Addressing vaccine hesitancy will be especially important given CDC’s recent decision to pause the use of the Johnson & Johnson vaccine “out of an abundance of caution” and convening an emergency meeting of experts to further investigate the impact of potential side effects. Although the CDC director indicated that “We believe these events to be extremely rare,” early data from an Economist/YouGov poll suggests that the CDC’s decision to pause the vaccine may have dented public perception—the announcement resulted in a decrease in the proportion of people who considered the shot “very safe” or “somewhat safe” from 52 percent before the announcement to 37 percent right after.
In this sense, public efforts emphasizing the safety of the vaccine and the importance of strong turnout will be vital in thwarting the virus as more doses become available and more people become eligible for shots.

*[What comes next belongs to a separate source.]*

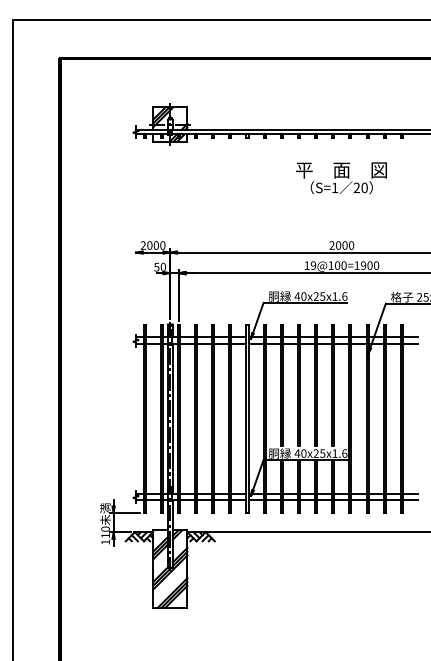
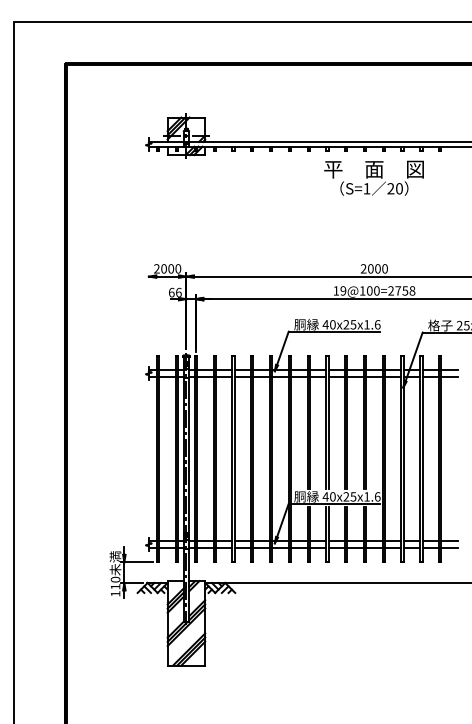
text: (340, 177) -> (373, 177), moved
text: (366, 265) -> (401, 290), 19@100=1900 -> 19@100=2758
text: (159, 267) -> (174, 292), 50 -> 66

Public information and news sources will play a pivotal role in keeping the population informed and healthy. For example, a recent study by the Behavioral Insights Team, a company which “applies behavioral insights to inform policy, improve public services and deliver results for citizens and society,” may provide some guidance on which kinds of messages are most effective at targeting vaccine hesitancy. As part of a group of randomized control trials examining different approaches to encourage people to get the shot, they concluded that messages that refer to “helping loved ones” increased willingness to vaccinate across all hesitant groups. This message resonated with people’s desire to protect their friends and family and “It made clear that vaccinating yourself can help your loved ones while being careful not to overstate the vaccine’s power to reduce or eliminate transmission.”
The complexity in addressing hesitancy is that it requires healthcare providers to be able to recognize barriers to vaccination acceptance while at the same time maintaining respect for differences. This will require creative and innovative approaches by state and local authorities such as providing community education, increasing access to shots to the vulnerable and underserved, and enlisting champions of faith and community influencers to enhance vaccine confidence and trust. California has recently taken steps in this direction by spending $40 million on the “Let’s Get to ImmUnity” campaign, which seeks to reach all age groups and communities with paid digital advertisements, social media outreach, and an "influencer" campaign on TikTok, Instagram and YouTube. Additionally, English and Spanish language television and radio ads will begin airing, along with additional outreach measures in Mandarin, Cantonese, Vietnamese, Korean, Arabic, Russian and Japanese. Efforts such as these that refine and adapt strategies to increase uptake of the COVID-19 vaccine will be vital in fighting disinformation and misinformation around vaccination.